A new study shines light on the inequality found in the mental health care system when it comes to ethnicity.
The researchers of the new study, led by Dr. Lyndonna Marrast, who was a fellow at of the Harvard Medical School and Cambridge Health Alliance at that time, observed that Black and Hispanic children and young adults were less likely to receive mental health care compared to their white counterparts even though the rate of mental problems experienced are similar. The study was published in the International Journal of Health Services. Dr. Lyndonna Marrast is currently an assistant professor of medicine at the Hofstra Northwell School of Medicine in New York. The co-authors of the study include Dr. Steffie Woolhandler and Dr. David Himmelstein. They are both professors at the City University of New York at Hunter College and Harvard Medical School lecturers.
Data on children under 18 and young adults (aged 18-34) was used from the Medical Expenditure Panel Survey for this study. The survey covered all 50 states in the U.S. The data was collected from the years 2006 to 2012. The researchers observed that rates of receiving virtually all kind of mental health care was comparatively low in minorities. The health care services included visits to psychologists, psychiatrists and social workers. Minorities also received less mental health counseling and substance abuse counseling by pediatricians and other doctors.

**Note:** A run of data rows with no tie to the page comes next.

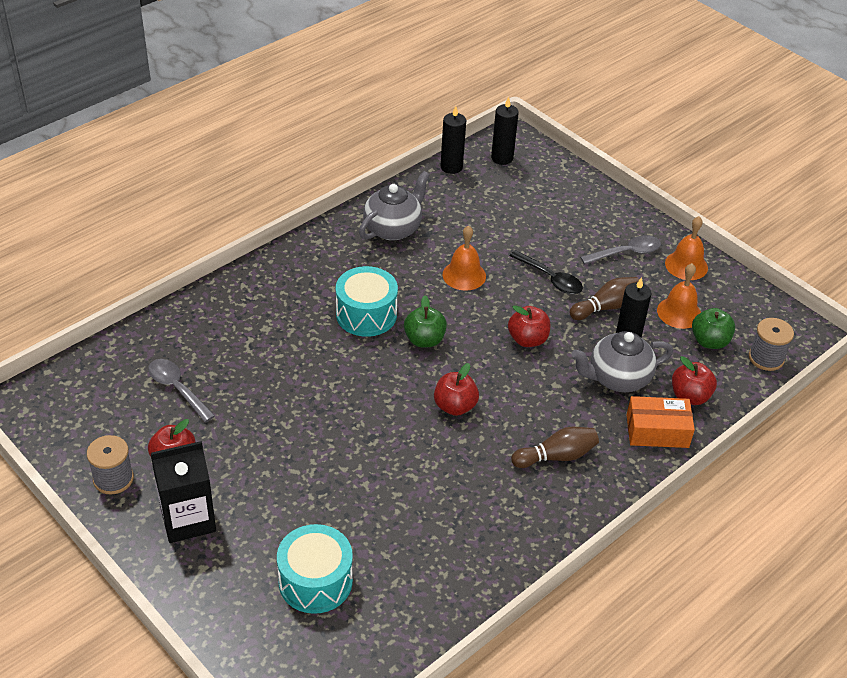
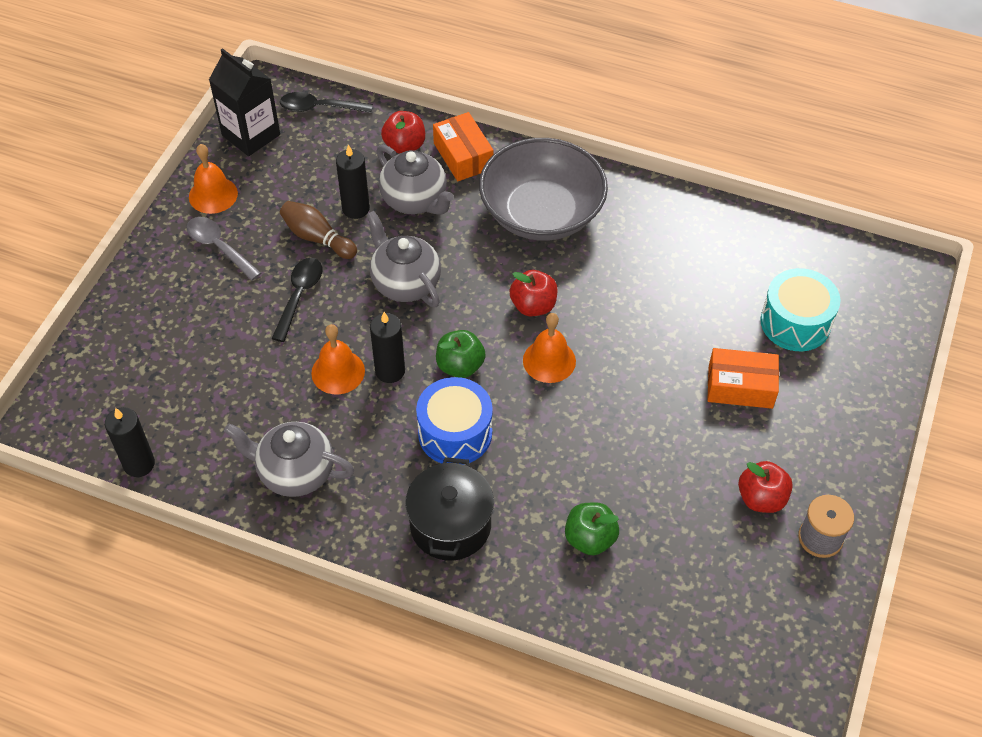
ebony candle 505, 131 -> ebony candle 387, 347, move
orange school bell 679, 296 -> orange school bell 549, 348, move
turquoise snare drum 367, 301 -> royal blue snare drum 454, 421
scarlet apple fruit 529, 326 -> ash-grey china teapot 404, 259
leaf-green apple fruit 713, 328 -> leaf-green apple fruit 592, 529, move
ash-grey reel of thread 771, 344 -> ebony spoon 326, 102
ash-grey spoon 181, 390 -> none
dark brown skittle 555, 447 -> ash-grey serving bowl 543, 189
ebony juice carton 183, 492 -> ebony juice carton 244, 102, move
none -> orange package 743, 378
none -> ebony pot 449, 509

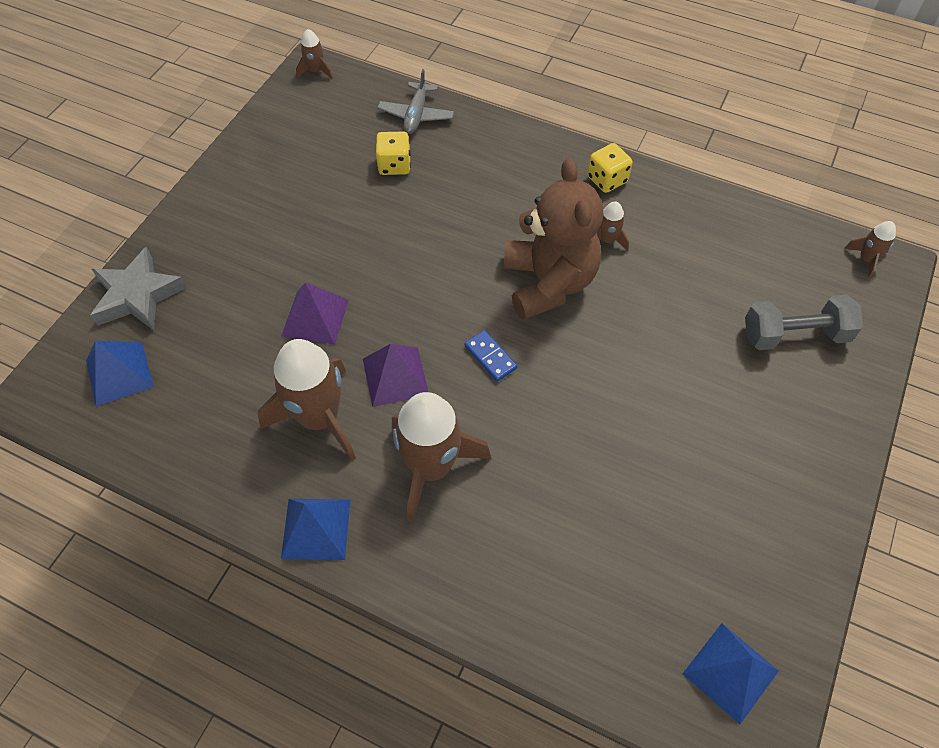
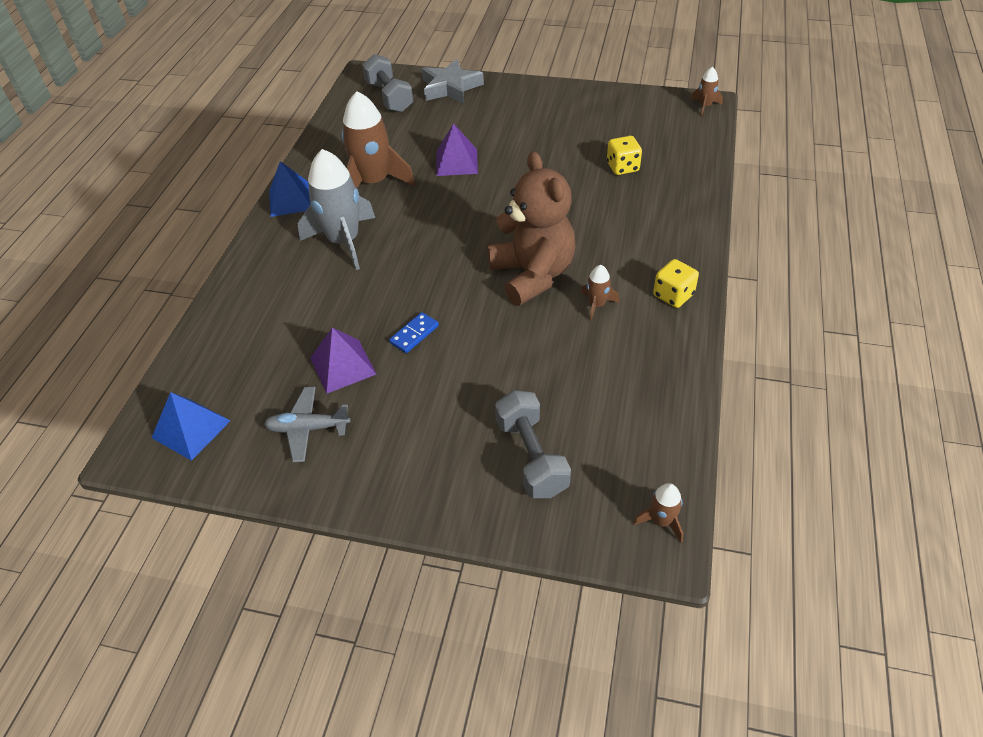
ash-grey aeroplane 415, 101 -> ash-grey aeroplane 307, 424, move
dark brown teddy bear 553, 239 -> dark brown teddy bear 531, 228, 90 degrees counterclockwise
royal blue domino tile 491, 356 -> royal blue domino tile 414, 332, move
royal blue pyramid 120, 373 -> ash-grey dumbbell 387, 83
royal purple pyramid 395, 375 -> royal purple pyramid 343, 361, move
dark brown rocket 441, 457 -> ash-grey rocket 336, 209

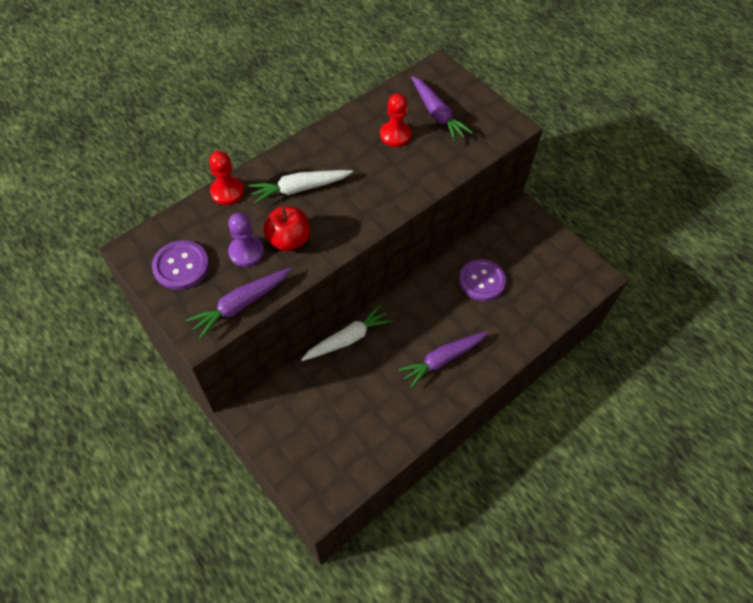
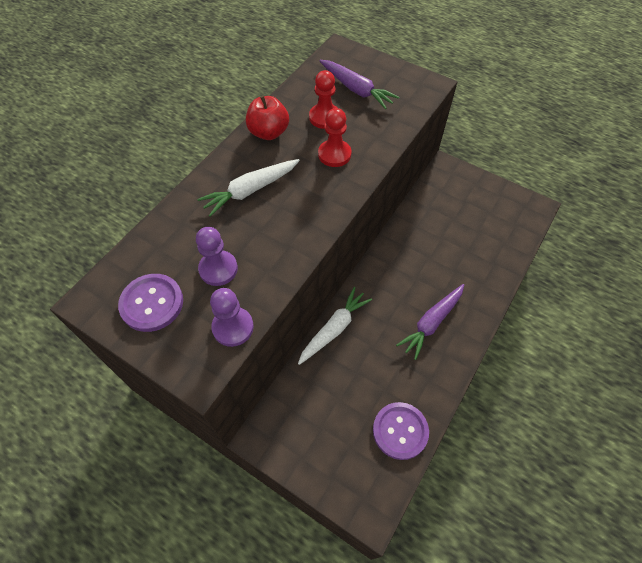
scarlet pawn 226, 178 -> scarlet pawn 334, 137, move
scarlet apple fruit 286, 228 -> scarlet apple fruit 267, 118, move
royal purple button 482, 280 -> royal purple button 401, 431, move
royal purple carrot 238, 303 -> royal purple pawn 232, 317

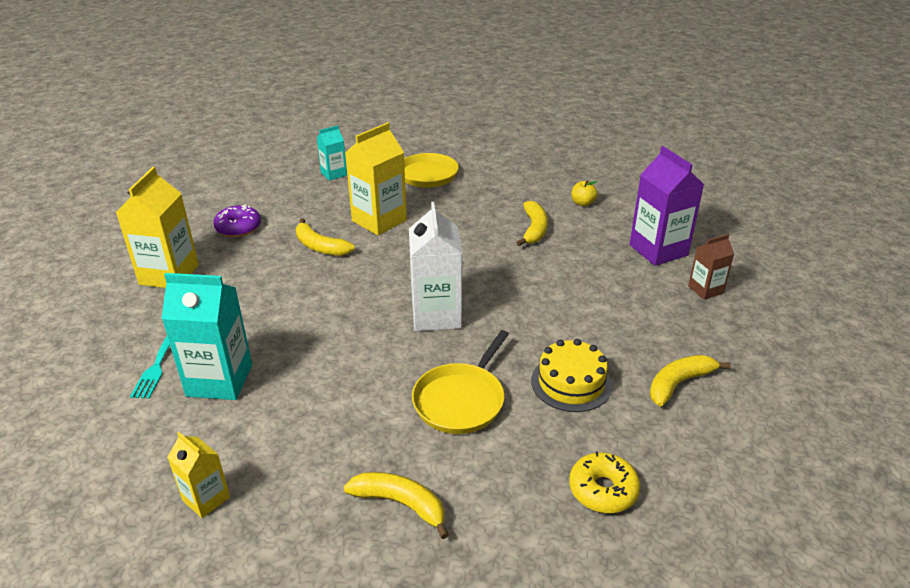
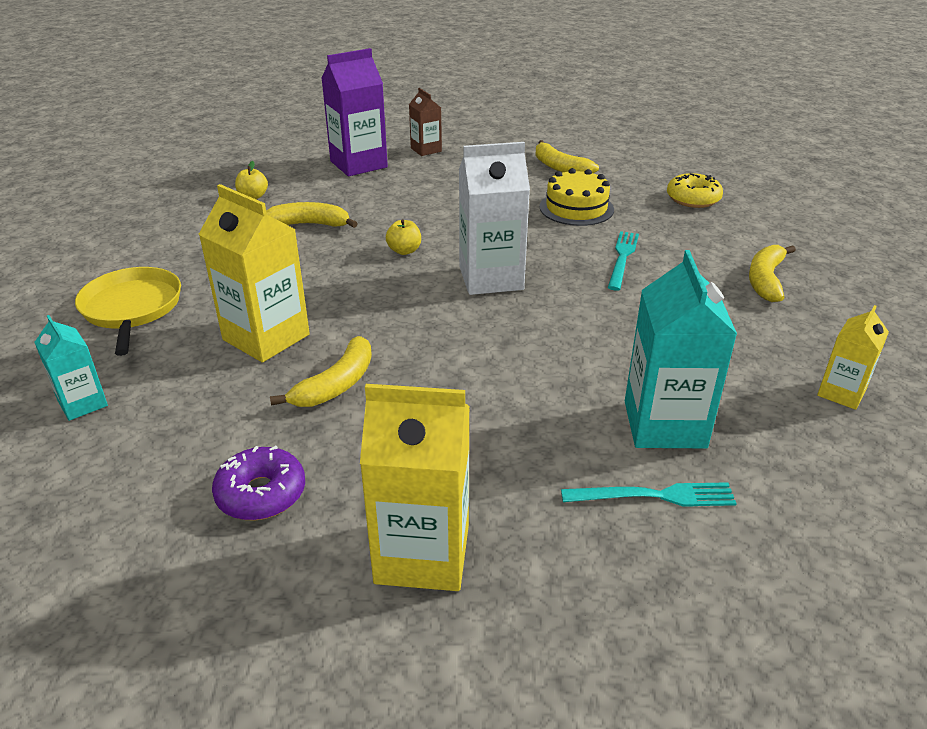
yellow skillet 460, 382 -> turquoise table fork 623, 261
none -> yellow apple fruit 403, 237

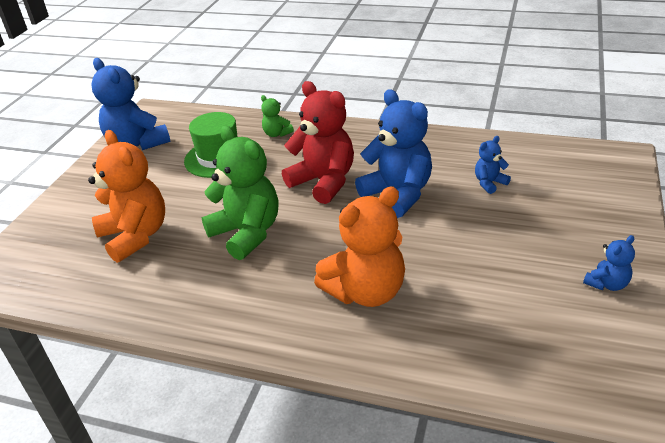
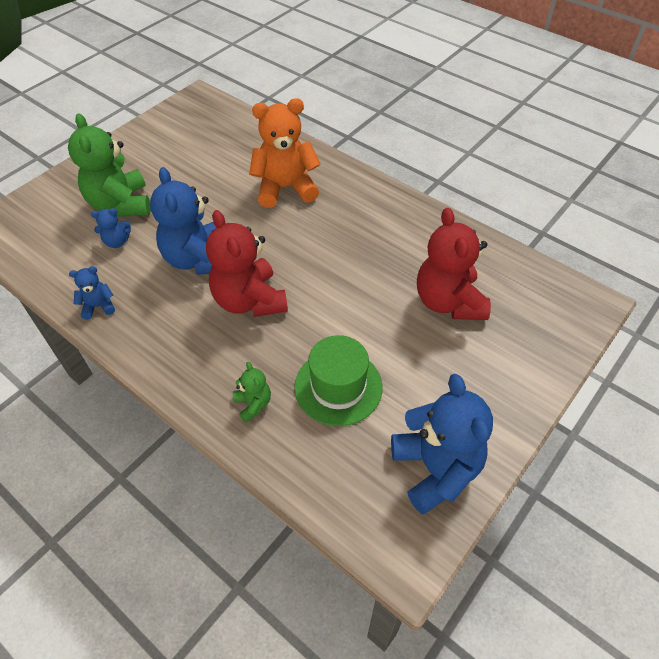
leaf-green teddy bear 239, 193 -> leaf-green teddy bear 109, 165, move
orange teddy bear 126, 196 -> scarlet teddy bear 454, 264
royal blue teddy bear 609, 263 -> royal blue teddy bear 92, 293, move

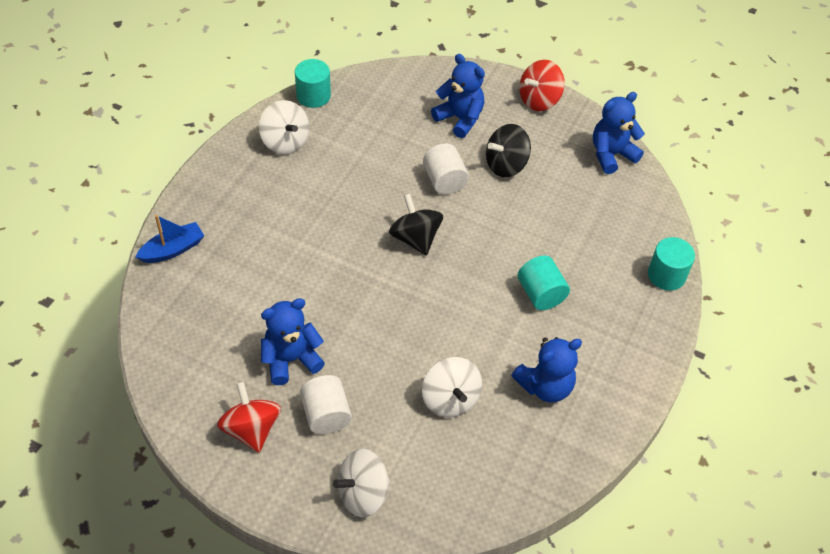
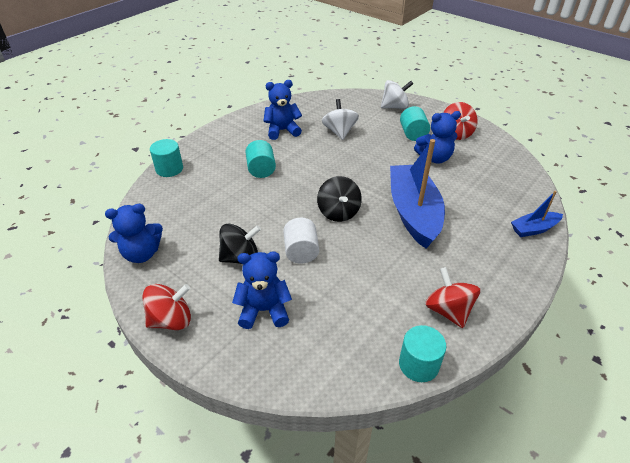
royal blue teddy bear 458, 96 -> royal blue teddy bear 262, 290, 120 degrees clockwise
white whirligig 284, 127 -> scarlet whirligig 452, 297
white cylinder shape 326, 404 -> turquoise cylinder shape 415, 123
none -> royal blue boat 417, 194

The detailed results from the study showed that compared to while children black children made 37% less visits to psychiatrists and 47% less visits to any mental health professional. Comparatively Hispanic children made 49% fewer visits to psychiatrists and 58% fewer visits to professionals belonging to the mental health field compared to their white counterparts.
The decrease in mental health services was not because the need for mental health care was less in black children. Analysis proved that the rates of mental health problems were similar in both black and white children. They even had similar rates of severe episodes that led to emergency visits or psychiatric hospitalization.
Mental health care requirement in Hispanic children was reported to be less by Hispanic parents. However, analysis in which the need of lesser care was controlled still saw an underuse of mental health care services by Hispanic children compared to non-Hispanic whites.
The disparities were observed to be even larger in young adults. Blacks and Hispanics received three times lesser outpatient mental health services compared to white young adults. The rate of substance abuse counseling was even lower, about one-seventh of what was seen in whites.
The study showed that the difference in income and insurance was not accountable for the differences seen in mental health care rates even though it was low in poor colored children and young adults.
With regards to gender, boys received more mental health care compared to girls as children. But in young adults the difference was reversed. Women had more visits compared to men among young adults.
The low rate of mental health care visits among young adults was even lower in black and Hispanic men. The two minorities are also at the highest risk of incarceration. Close to half of the inmates suffer from mental illness, according to data shared by the Department of Justice. Most of the inmates aren’t treated for their illness when arrested.
Dr. Marrast and the co-authors of the study write that “The under-provision of mental health care for minority children contrasts starkly with the high frequency of punitive sanctions that their behaviors elicit. Black children suffer excessive rates of school discipline such as suspensions and expulsions starting at preschool ages. Minority teens also have disproportionate contact with the juvenile justice system, with higher arrest rates for nonviolent, low-level offenses such as drug possession, as well as for non-criminal misbehaviors such as truancy and curfew violations. Youthful transgressions that might result in referral for treatment among non-minority children more often incur criminal sanctions for minorities.”
The authors of the study also went on to say that the high rates of arrest for substance abuse contrasted with the very low substance abuse treatment rates found in minorities. “It has become increasingly clear that minorities are overrepresented in the criminal justice system and underrepresented in the receipt of mental health care. We need to look closely at how equitably our health care institutions are serving all segments of society,” said Dr. Marrast.
Dr. Woolhandler also shared an opinion and said that “Minority kids don’t get help when they’re in trouble. Instead they get expelled or jailed. But punishing people for mental illness or addiction is both inhumane and ineffective. The lack of care for minority youth is the real crime.”